Road type in the Netherlands

Rijksstraatweg or simply Straatweg (Steenweg in Belgium) was the term for paved roads of interregional significance in the Netherlands in the 19th and early 20th centuries. These roads were built by the national government, and formed the country's first centrally planned highway network. They received route numbers, eventually resulting in a nationwide network of 82 highways. It formed the basis for today's system of nationally controlled roads (called Rijkswegen), the Netherlands' main highway grid.

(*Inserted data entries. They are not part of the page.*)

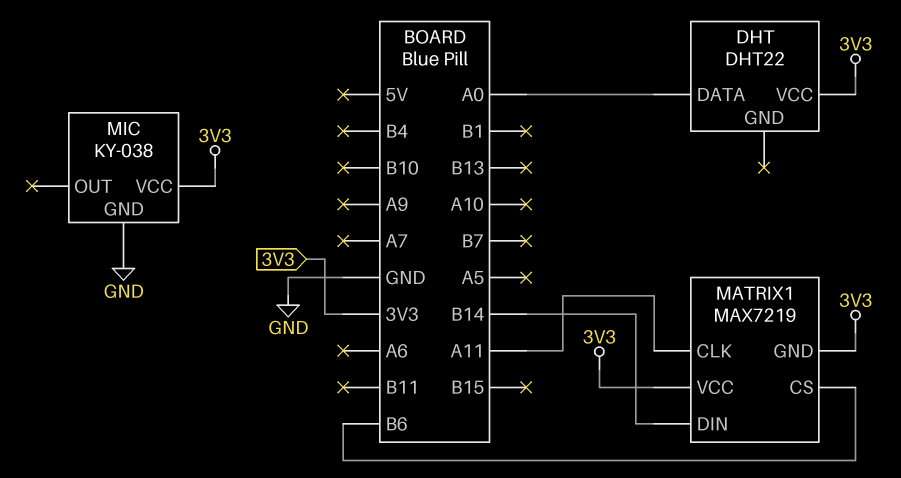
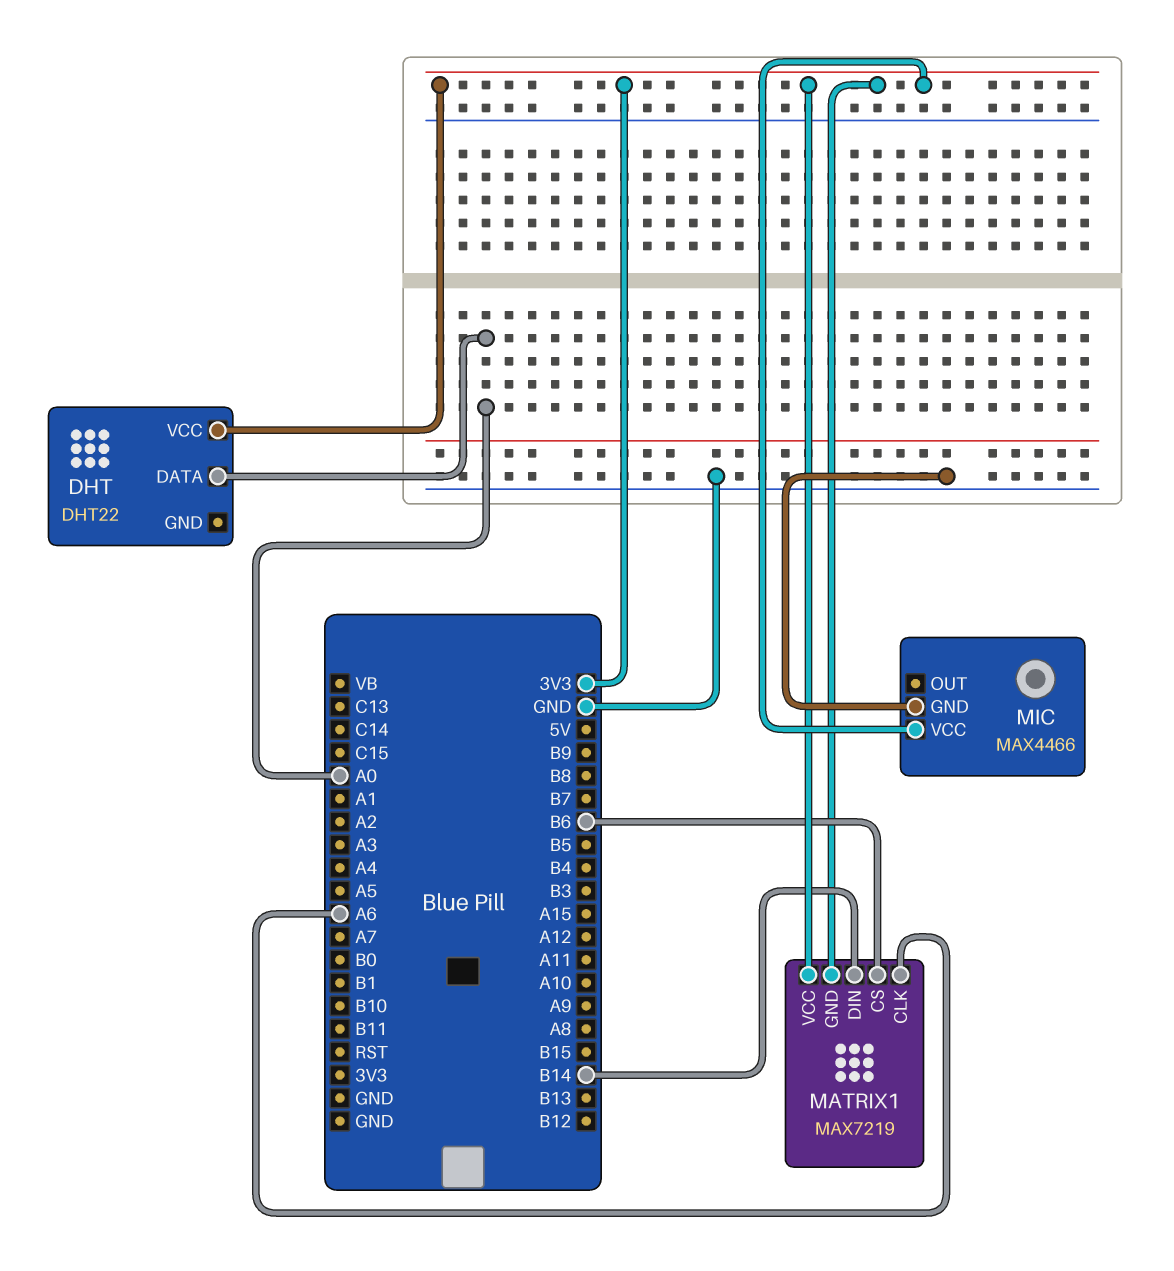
MATRIX1 pin CLK: A11 -> A6
MIC: KY-038 -> MAX4466

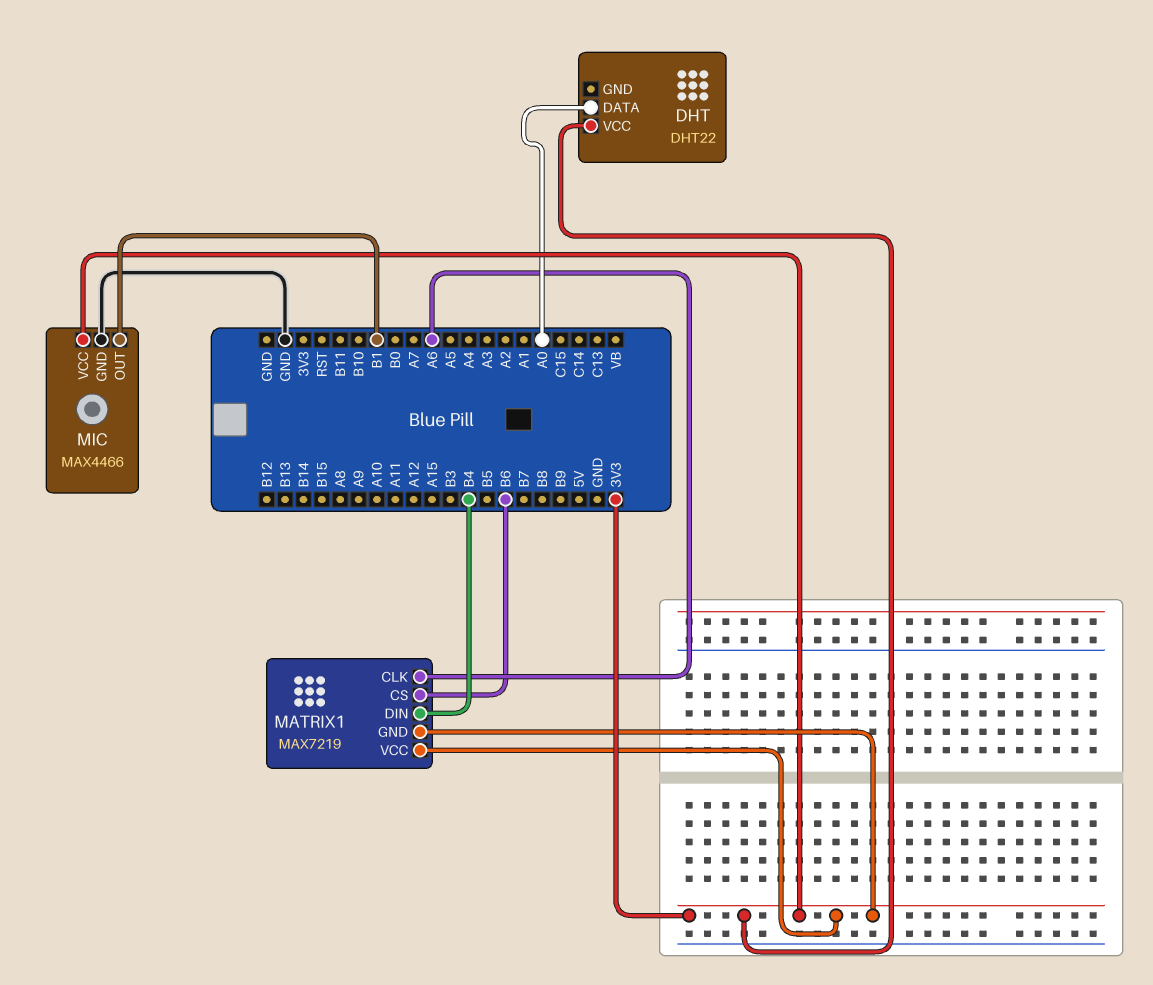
MATRIX1 pin DIN: B14 -> B4
MIC pin OUT: none -> B1

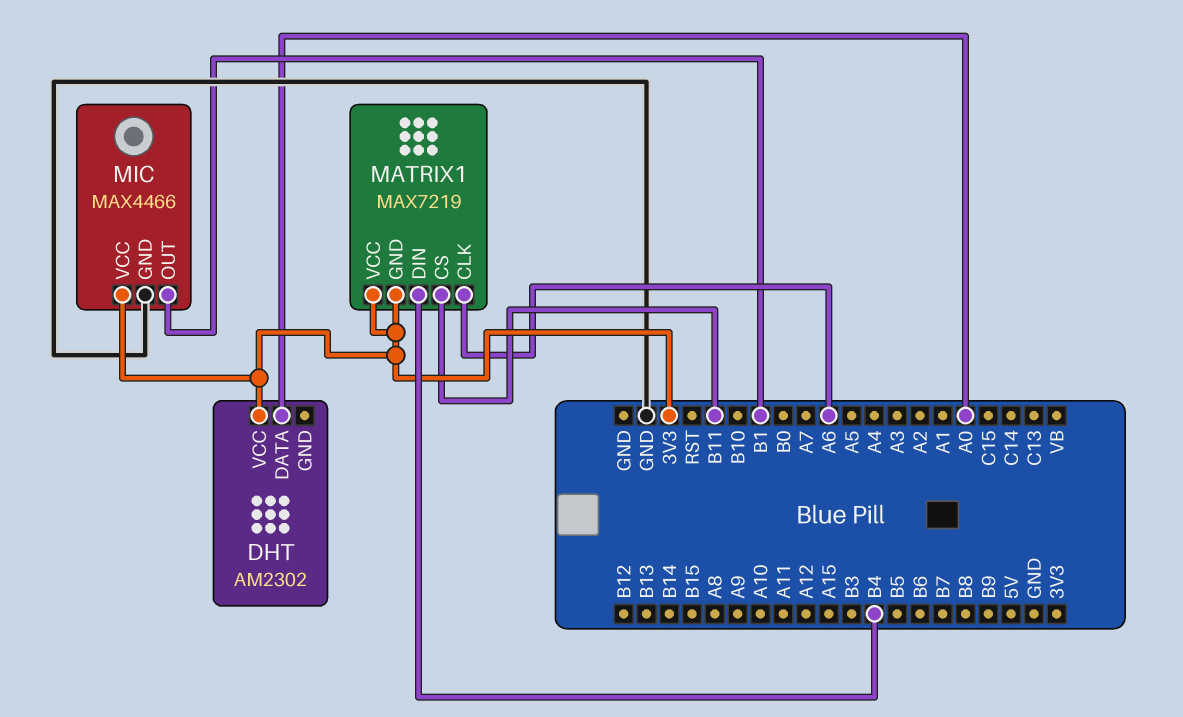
DHT: DHT22 -> AM2302
MATRIX1 pin CS: B6 -> B11

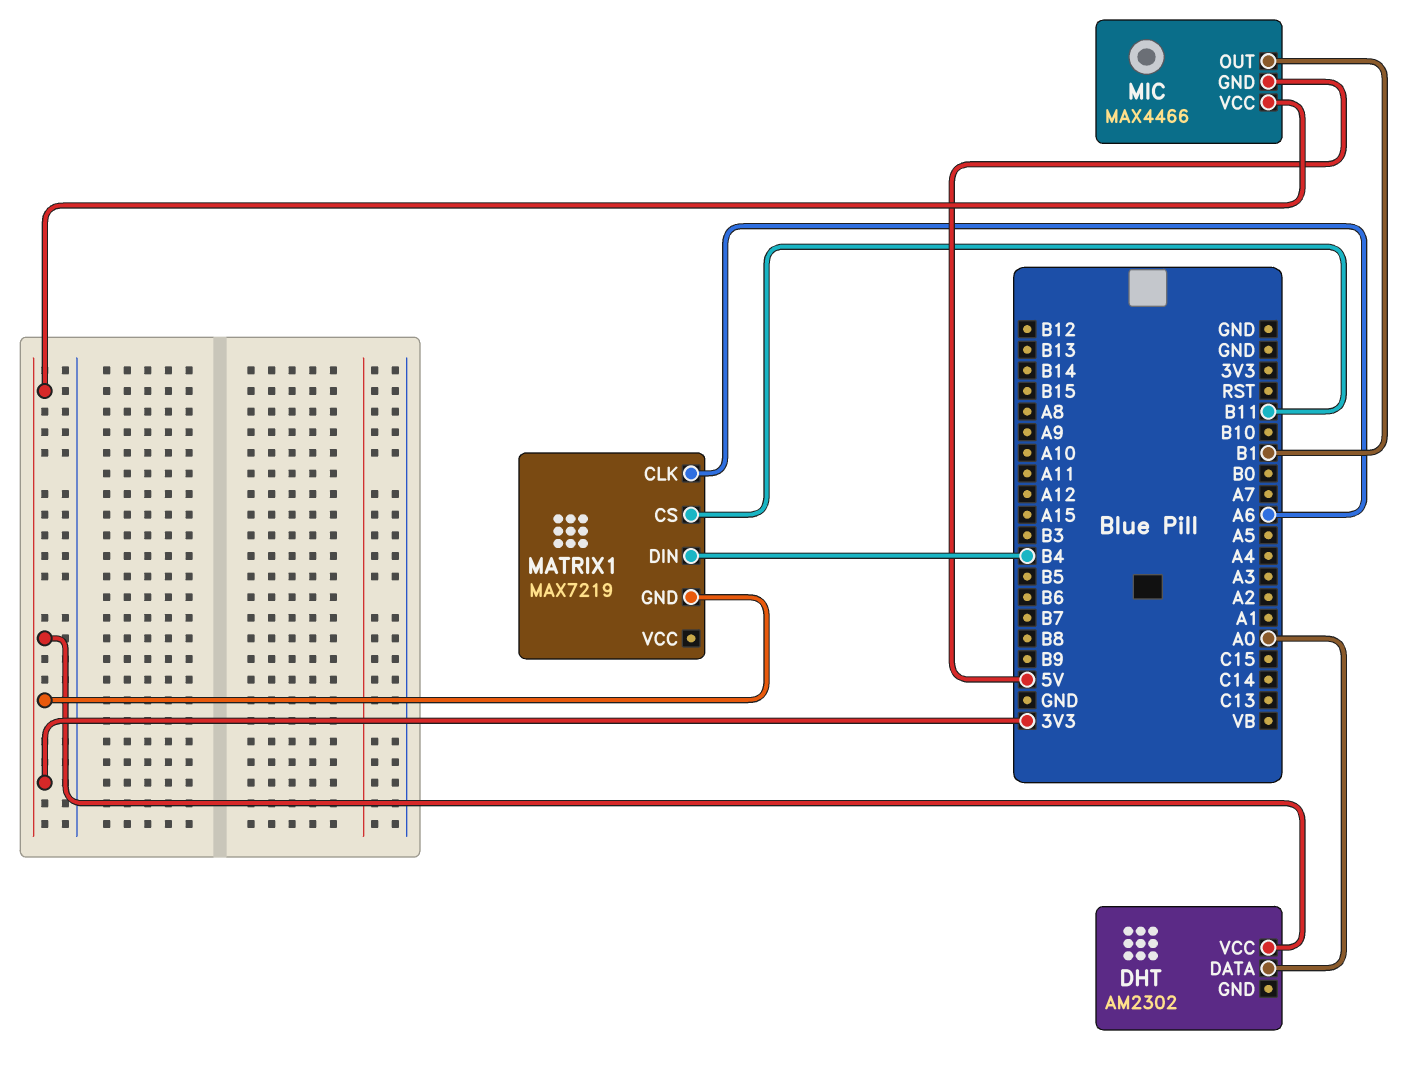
MATRIX1 pin VCC: 3V3 -> none
MIC pin GND: GND -> 5V

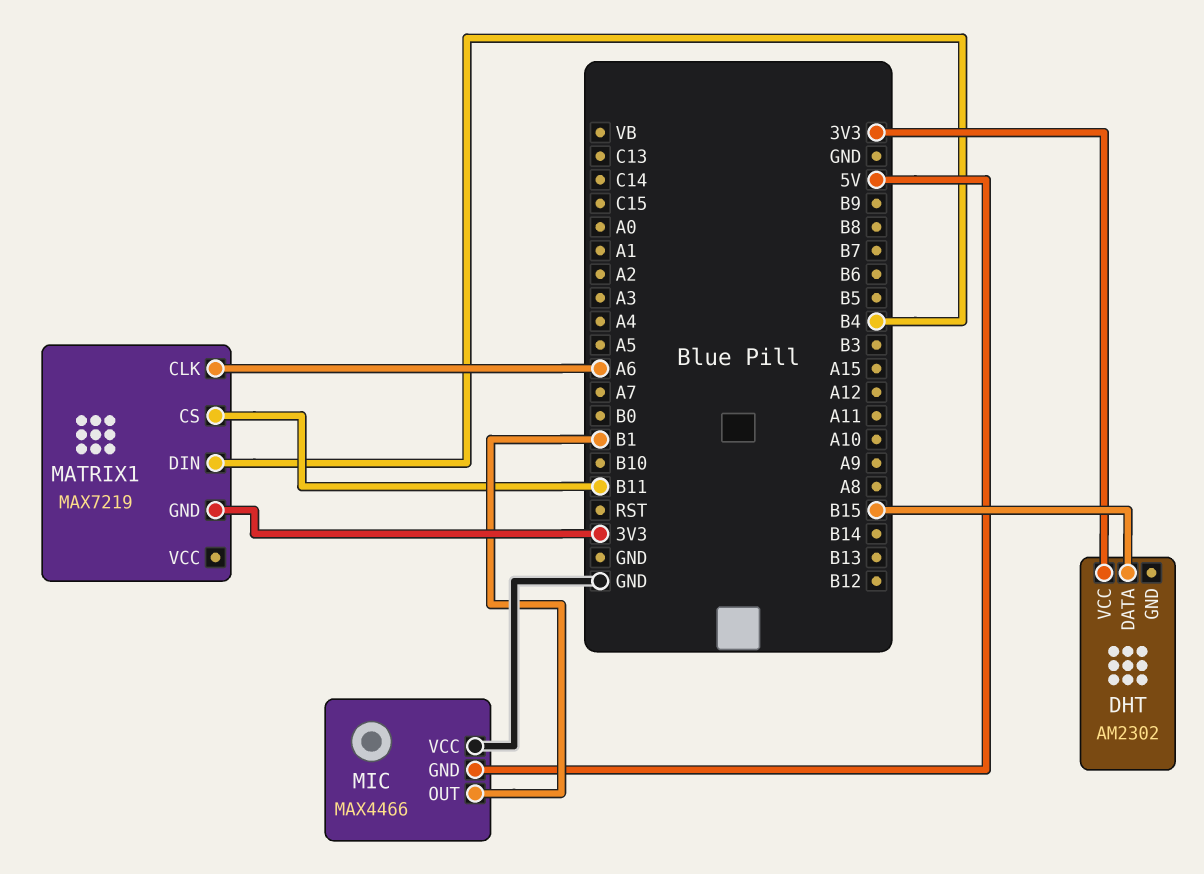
DHT pin DATA: A0 -> B15
MIC pin VCC: 3V3 -> GND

The network was both inspired by, and an expansion of the network of imperial highways constructed by France during the era of Emperor Napoléon Bonaparte. In 1795 a new Dutch republic had been proclaimed with the armed support of the revolutionary French Republic. The country's rule was centralised, and French influence started getting ever stronger. In 1804 Napoleon became emperor of France, and between 1810 and 1813 the Netherlands was made a full part of the French Empire. During those years, construction of the French imperial highways was also extended to Holland. Amsterdam was connected to Paris by Route Impériale no. 2. The section between Amsterdam and Utrecht is today still a part of the A2 motorway. The name Rijksstraatweg literally translates as "Imperial paved road", reflecting not only the French example, but also the Netherlands' own status, still being a colonial empire at that time.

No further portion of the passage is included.